US President Barack Obama’s unilateral decision to authorize US forces to use missile strikes “kinetic military action” against Libya without the approval of Congress prompted a number of House Representatives within the Democratic Party to express their concerns.
It also prompted something of a debate about the constitutionality of his decision – with some arguing that “the Obama administration [was] breaking new ground in its construction of an imperial presidency”.
There is, however, a reasonable case in support of the President’s position, even if Obama’s own previously stated position on unilateral authorization of military action by a President might suggest that he actually believes otherwise… And he’s a law professor, after all.
But when the Guardian’s Michael Tomasky admits that he is “flabbergasted” at the US President’s public silence on that decision, you know he’s got a problem.
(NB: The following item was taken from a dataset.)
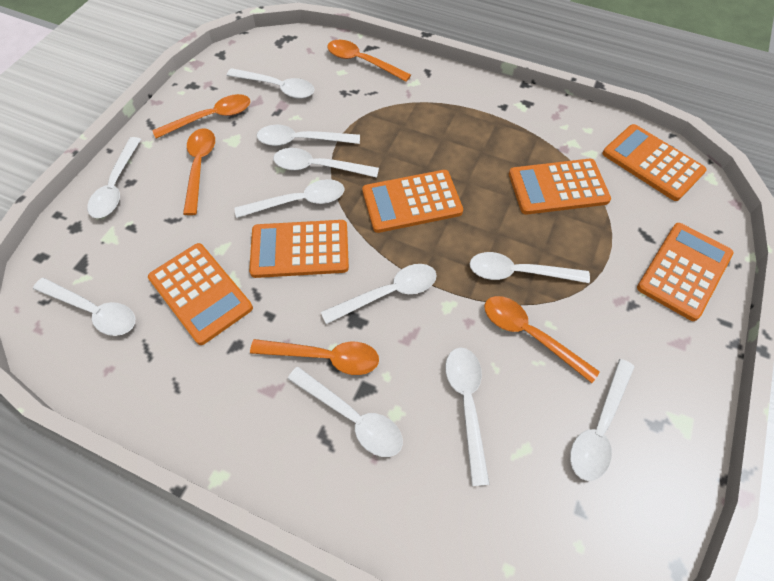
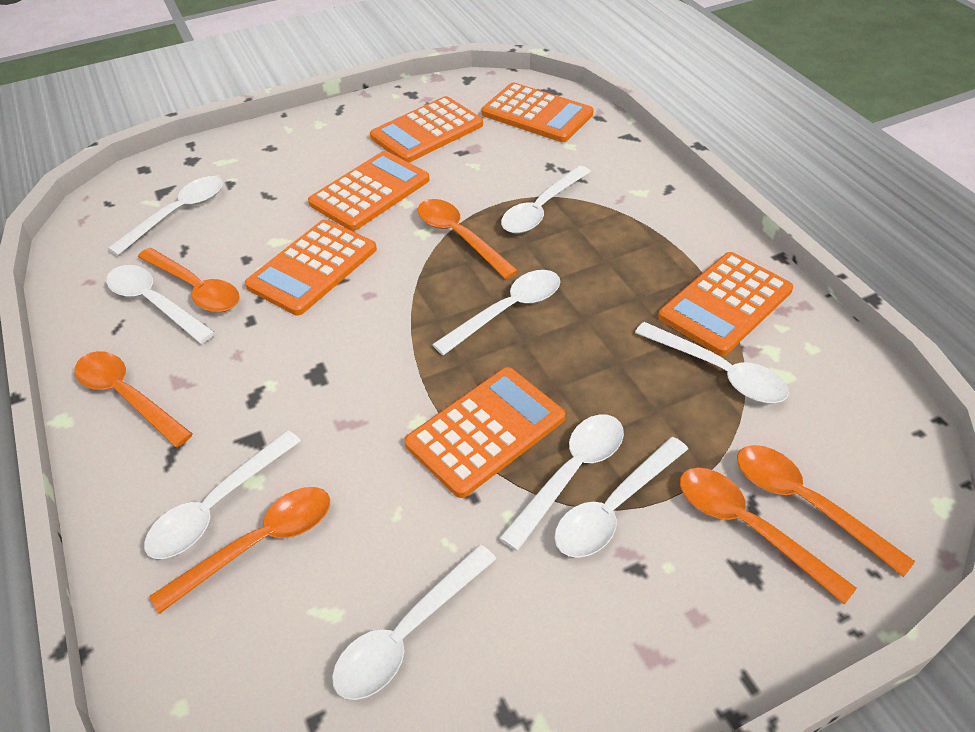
orange spoon: 5 -> 6
white spoon: 11 -> 9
Don’t worry, Michael, he’ll explain everything on Monday.
In the meantime, via the Professor, there’s this snippet from a L.A. Times op-ed.
This unexpected image of a cowboy president from Illinois is gaining traction in the public mind and late-night comedians’ monologues (“Three wars now,” Jay Leno said Wednesday night. “Can you imagine how many wars we’d be in if Pres. Obama hadn’t gotten the Nobel Peace Prize?”)
Heh, indeed.
Update Michael Tomasky is still unhappy.
Obviously, Obama read my scathing post from last week and decided he’d better give a speech on this Libya business. So tonight he speaks at the National Defense University here in Washington at 7:30.
This still isn’t quite right to me. First of all, it’s too late, as I noted previously. Second, it isn’t quite appropriate. There should be no audience for such a speech. You sit at the commander-in-chief’s desk in the Oval Office and you tell the American people what we’re doing and why. There should be no applause lines in such a speech. This disturbs me.